“What are you thinking of?” cried Schrotter, when Wilhelm stopped speaking, and looked at him in anxious expectation. “Your only plan now is to keep dark. If, notwithstanding your silence, they write to you again, I would advise you to burn the letters unread. That will demand a certain amount of fortitude, no doubt, but as the letters will come to my address, I will do it for you, if you authorize me.”
Wilhelm tried hard to make up his mind.
“No, do not burn them unread,” he said, after a pause; “open the letters, and then judge for yourself, in each case, whether you will let me know the whole or part of the contents.”

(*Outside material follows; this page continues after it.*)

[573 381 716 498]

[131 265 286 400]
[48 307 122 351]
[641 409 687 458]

“Always the same want of will power!” returned Schrotter. “First you free yourself, and then have not the courage to burn your ships behind you. Believe me, it is best that you should have no further news from Paris, and after some months you can send for your things through a third person. Have you anybody in Paris who could arrange that for you?”
“No.”
“Then I will do it. And even if you were to let the things go, it would be no great loss. Above all things, no renewing of old fetters. This lackey takes a healthy enough view of the matter, for all his cynicisms. You must not take it too tragically. You have passed through your heart crisis—it comes to most of us—only with you it has happened late, and under unpropitious circumstances. That has tended to make it more severe than is usually the case. But now, let it be past and over, though naturally it will take some little time for your mind to regain its normal balance. What I regret most in the affair is, that it precludes the idea of marriage for you for some time to come, and I had wished that so much for you. As long as the fascinations of this siren are fresh in your memory, no respectable German girl will have any attraction for you, and the love she is able to offer you will seem flat and insipid.”
“You only speak of me,” Wilhelm ventured to remark, “but that is not the worst side of the story; what weighs most heavily on my mind is, that I have broken my faith with her.”
“Do not let that worry you,” Schrotter replied. “You were in such a position as to be forced to act in self-defense. It would have been inexcusable in you to have stayed any longer where you were. For a liaison of that kind is only conceivable when the man loves the woman very deeply. You, my friend, did not love the lady at all. If you have any doubts about it in your own mind, you may take my word for it—had you loved her, you would not have parted from her. You would, if necessary, have carried her off from Paris, and continued to live with her in some world-forgotten spot, as you did at St. Valery. Or you would have gone off to the Philippines, and fought her husband to the death, in order to gain free possession of her or die in the attempt. That is how love acts when it is of that elemental force which alone can justify such relations before the higher natural tribunal of morality. But if your love is not strong enough to prompt you to do these things, then it is immoral, and must be shaken off.”